Today’s picks for Moms are for true fiction lovers. These four treasures, as recommended by Penguin Canada, are perfect for that special woman in your life. They’re chock full of fashion, romance, art, family, and awakening.
Just know that once she has one (or more) of these amazing reads in her hands, you’ll probably be making your own supper. And breakfast. So, be warned.
(Also, for some non-literary Mother’s Day Ideas and to find out what I’d like for Mother’s Day, click here.)
In the Glittering world of Manhattan’s French expats and 1942 Quebec, a twenty-two-year-old fashion designer on the cusp of launching her career is swept away by the charms of French writer and war pilot Antoine de Saint-Exupéry … and enmeshed in the schemes of his beautiful, estranged Salvadoran wife, who is determined to win back her husband—at all costs and seductions.
With Paris under occupation by Hitler’s troops, New York’s Mayor LaGuardia vows to turn his city into the new fashion capital of the world—and Mig Lachapelle leaves Montreal for New York to make her name. She finds herself pulled into a fiery romantic triangle in which ambitions, creativity, and passions catch a literary giant between two talented, mesmerizing women and imperil the fate of his work-in-progress, The Little Prince—a poignant tale of a young boy’s loneliness and love among the stars, one of the best selling and most beloved novels of all time.
For fans of The Paris Wife, Loving Frank, and Rules of Civility, Ania Szado’s Studio Saint-Ex explores themes of ambition, devotion, and inspiration in deft, sophisticated prose.
The Book of Stolen Tales by D.J. McIntosh
In 2011, D.J. McIntosh took the book world by storm with her debut novel, The Witch of Babylon. Praised for its “stellar research” and “superb writing”, it introduced readers to John Madison, a rakish New York art dealer with a past, who uncovered a fabulous treasure trove of antiquities in the hills outside of Baghdad and the truth behind a famous story long believed to by a myth.
In the highly anticipated sequel, New York art dealer John Madison travels to London to purchase at auction a rare seventeenth-century Italian book of fairy tales for an anonymous client. Before he can deliver it to the buyer, he is robbed by a mysterious man claiming to be the book’s author. When his client disappears and the book’s provenance is questioned, Madison realizes that the only way to find the buyer, recover the lost book, and save his reputation is to immerse himself in the world of European aristocracy and bibliophilic obsession. Along the way, he discovers that a well-loved children’s tale contains a necromancer’s spell and the truth about an ancient Mesopotamian plague.

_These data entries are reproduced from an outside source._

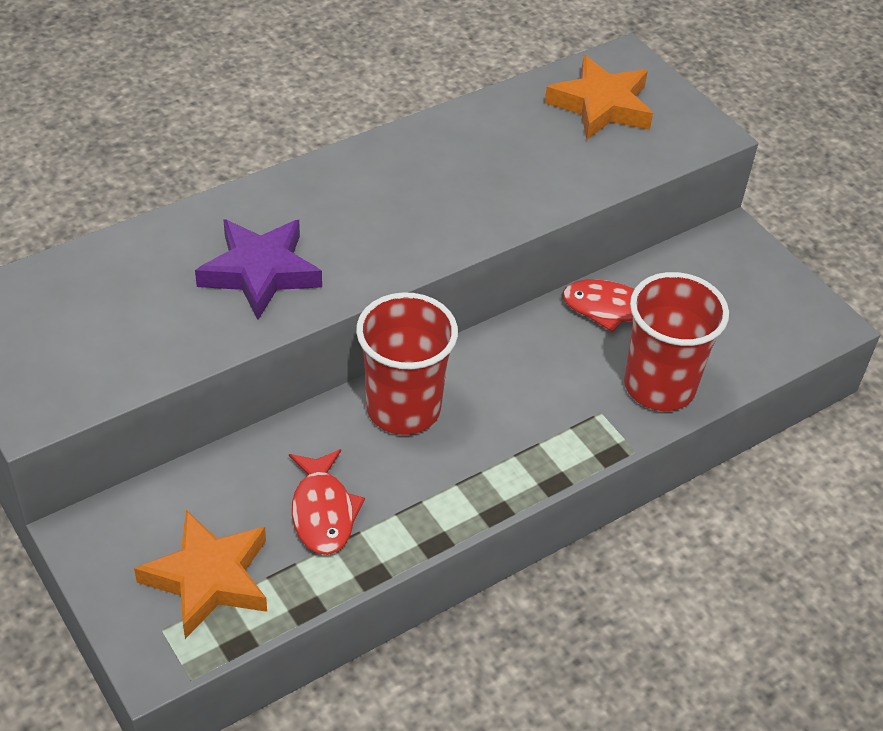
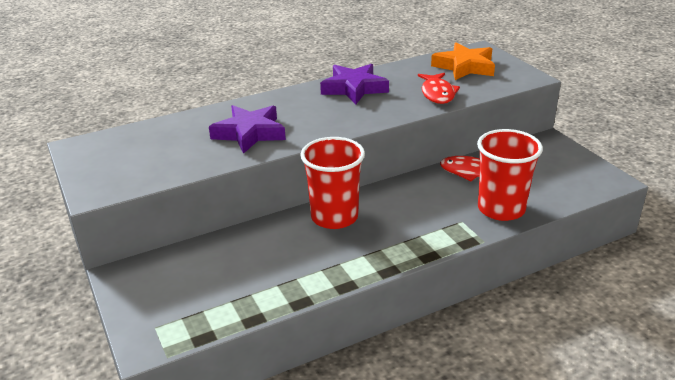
camera: 10 degrees right, 15 degrees down
(208, 578) = (192, 300): orange star -> none
(323, 512) = (274, 267): red fish -> red fish (437, 94)
(420, 161) = (354, 88): none -> purple star

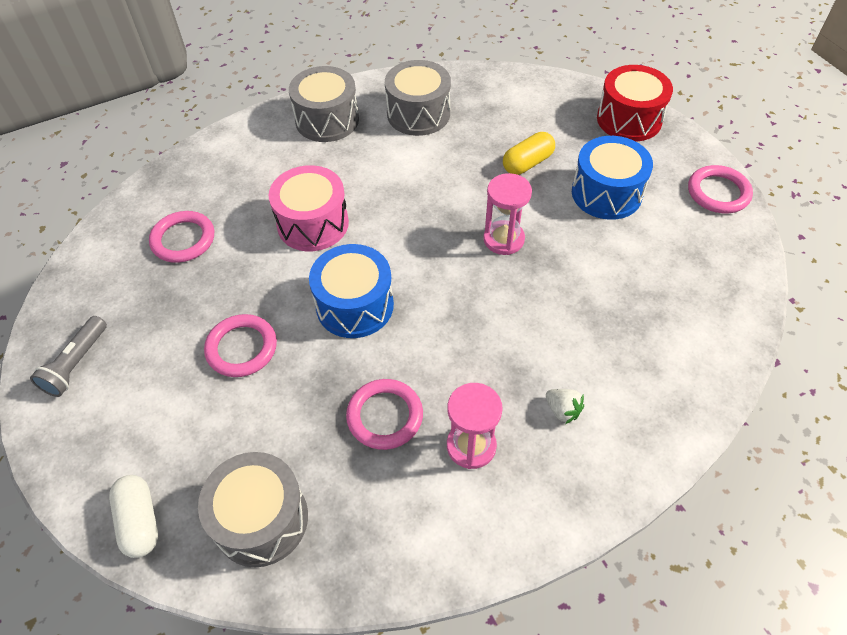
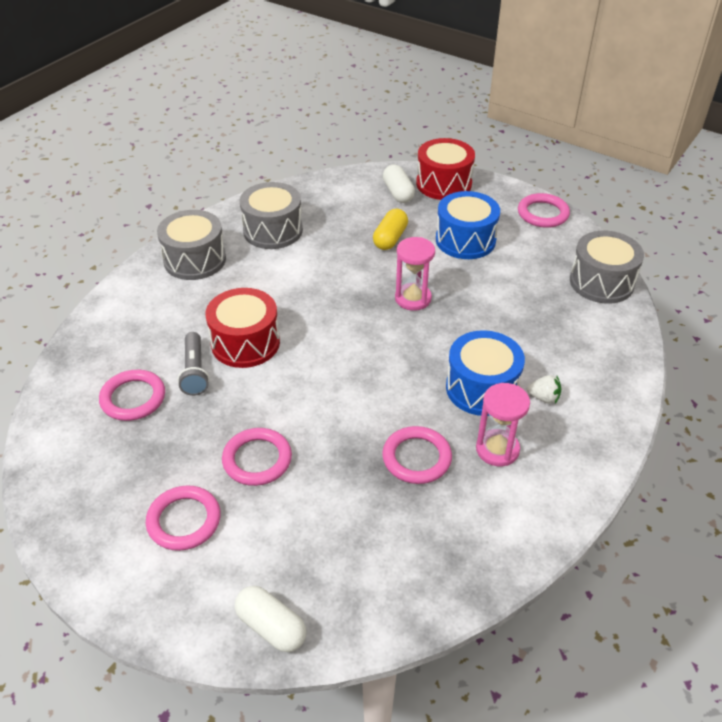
camera: 30 degrees left, 10 degrees down
(76, 364) = (108, 536): grey flashlight -> grey flashlight (195, 372)
(142, 379) = (184, 520): none -> pink ring
(261, 519) = (375, 575): grey drum -> grey drum (601, 282)
(313, 223) = (245, 343): pink drum -> red drum
(355, 305) = (330, 390): blue drum -> blue drum (482, 388)
(572, 114) = (398, 193): none -> white capsule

The Other Typist by Suzanne Rindell
Rose Baker seals men’s fates. With a few strokes of the keys that sit before her, she can send a person away for life in prison. A typist in a New York City Police Department precinct, Rose is like a high priestess. Confessions are her job. It is 1923, and while she may hear every detail about shootings, knifings, and murders, as soon as she leaves the interrogation room she is once again the weaker sex, best suited for filing and making coffee.
This is a new era for women, and New York is a confusing place for Rose. Gone are the Victorian standards of what is acceptable. All around her women bob their hair, they smoke, they go to speakeasies. Yet prudish Rose is stuck in the fading light of yesteryear, searching for the nurturing companionship that eluded her childhood. When glamorous Odalie, a new girl, joins the typing pool, despite her best intentions Rose falls under Odalie’s spell. As the two women navigate between the sparkling underworld of speakeasies by night and their work at the station by day, Rose is drawn fully into Odalie’s high-stakes world. And soon her fascination with Odalie turns into an obsession from which she may never recover.
The Yonahlossee Riding Camp for Girls by Anton DiSclafani
It is 1930, the midst of the Great Depression. After her mysterious role in a family tragedy, passionate, strong-willed Thea Atwell, age fifteen, has been cast out of her Florida home, exiled to an equestrienne boarding school for Southern debutantes. High in the Blue Ridge Mountains, with its complex social strata ordered by money, beauty, and girls’ friendships, the Yonahlossee Riding Camp for Girls is a far remove from the free-roaming, dreamlike childhood Thea shared with her twin brother on their family’s citrus farm—a world now partially shattered. As Thea grapples with her responsibility for the events of the past year that led her here, she finds herself enmeshed in a new order, one that will change her sense of what is possible for herself, her family, her country.
Weaving provocatively between home and school, the narrative powerfully unfurls the true story behind Thea’s expulsion from her family, but it isn’t long before the mystery of her past is rivaled by the question of how it will shape her future. Part scandalous love story, part heartbreaking family drama, The Yonahlossee Riding Camp for Girls is an immersive, transporting page-turner—a vivid, propulsive novel about sex, love, family, money, class, home, and horses, all set against the ominous threat of the Depression—and the major debut of an important new writer.
ENJOY ALL OF THESE GREAT READS!! AND HAPPY MOTHER’S DAY!!